SOURCE: THE HARVARD GAZETTE
BY: MANISHA AGGARWAL-SCHIFELLITE
Since his first Latin class in seventh grade, Ben Elwy ’23 has used language to learn about the world around him.
In addition to his native English and Latin, he knows ancient Greek, modern Arabic, and German, which he learned in school, through extracurricular programs, and at summer camps. He has collected 11 dictionaries, including volumes in Norwegian, Japanese, and Maori, through his own travels and those of his family and friends, who always know what to get him as a souvenir.
“I love seeing all the patterns in a language and what they mean,” he said. “For example, the English word ‘door’ is related to the Latin word ‘forum,’ the ancient Greek word ‘thur,’ the German word ‘tür,’ and the Hindi word ‘dvar,’ all of which have to do with doors or passages. Those languages are spread out across continents and time, but they’re connected in the origins of their words. I think that’s amazing.”
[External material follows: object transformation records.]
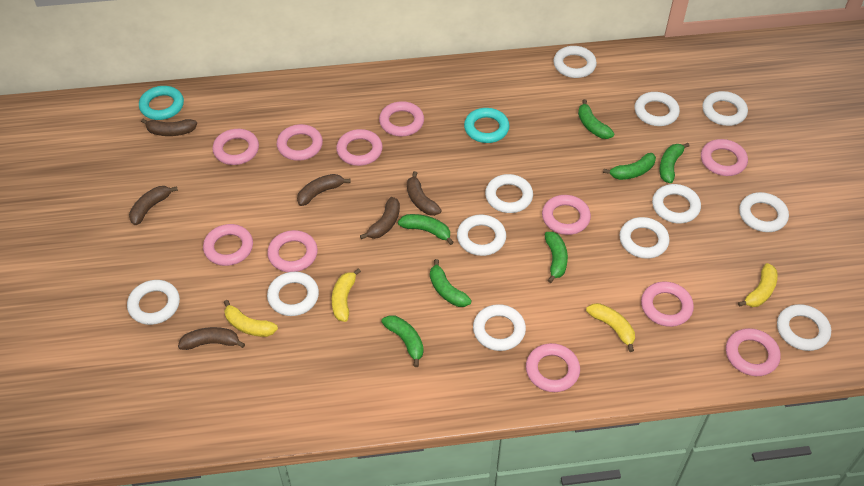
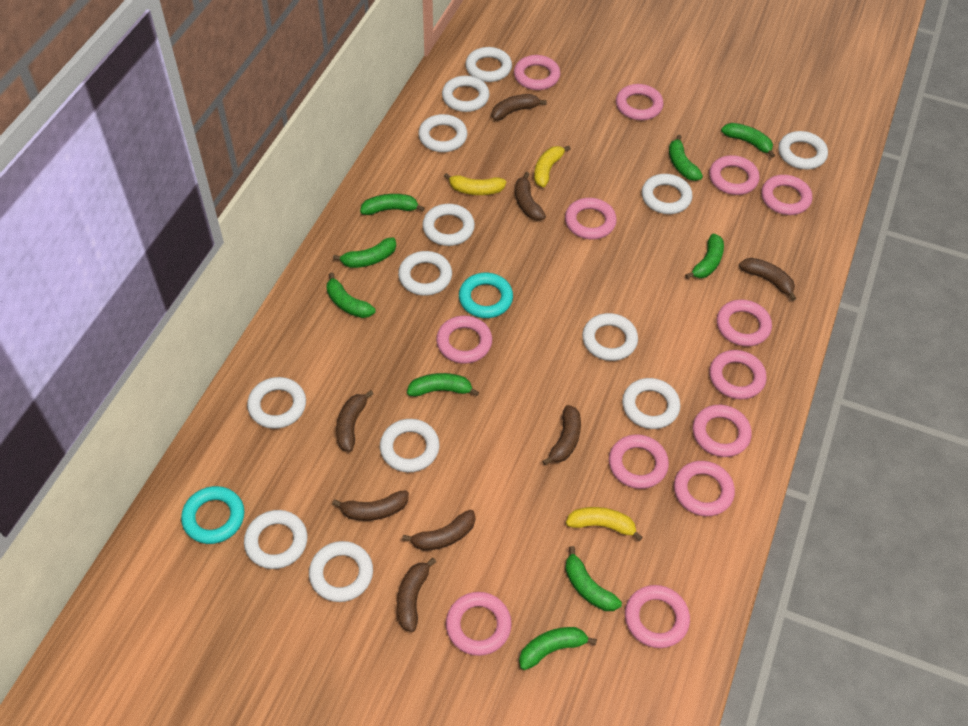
brown banana: 6 -> 8
green banana: 7 -> 9
pink ring: 11 -> 13
white ring: 12 -> 13
yellow banana: 4 -> 3

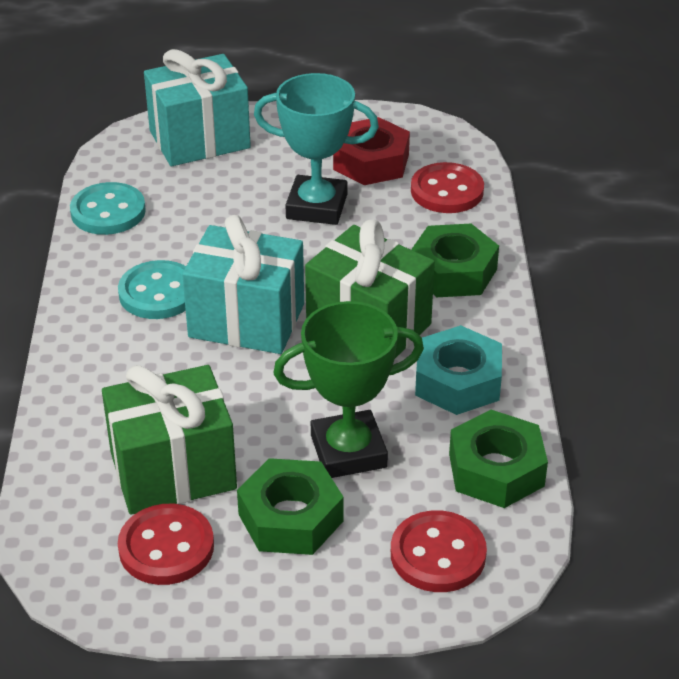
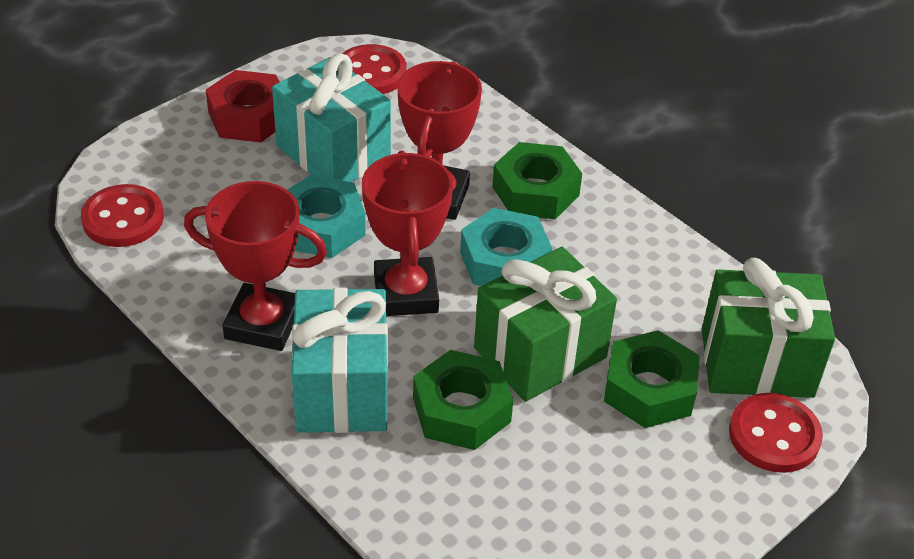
green trophy: 1 -> 0
red trophy: 0 -> 3
turquoise button: 2 -> 0
turquoise nut: 1 -> 2
turquoise trophy: 1 -> 0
This summer, Elwy made use of his passion for language in his hometown of Wellesley through a project with Harvard’s Service Starts with Summer Program, a new initiative for a select number of incoming first-year students. As part of the College’s commitment to encouraging public service the entire class will participate Thursday in the annual Day of Service in which students will do volunteer work at locations around Greater Boston.
For his program venture, Elwy committed 80 volunteer hours to designing and teaching a program called Arabic and Cultural Education. The program ran for an hour every day for two weeks in late July and early August at the Wellesley Free Library, with the first week designed for third to fifth graders and the second for sixth to eighth graders.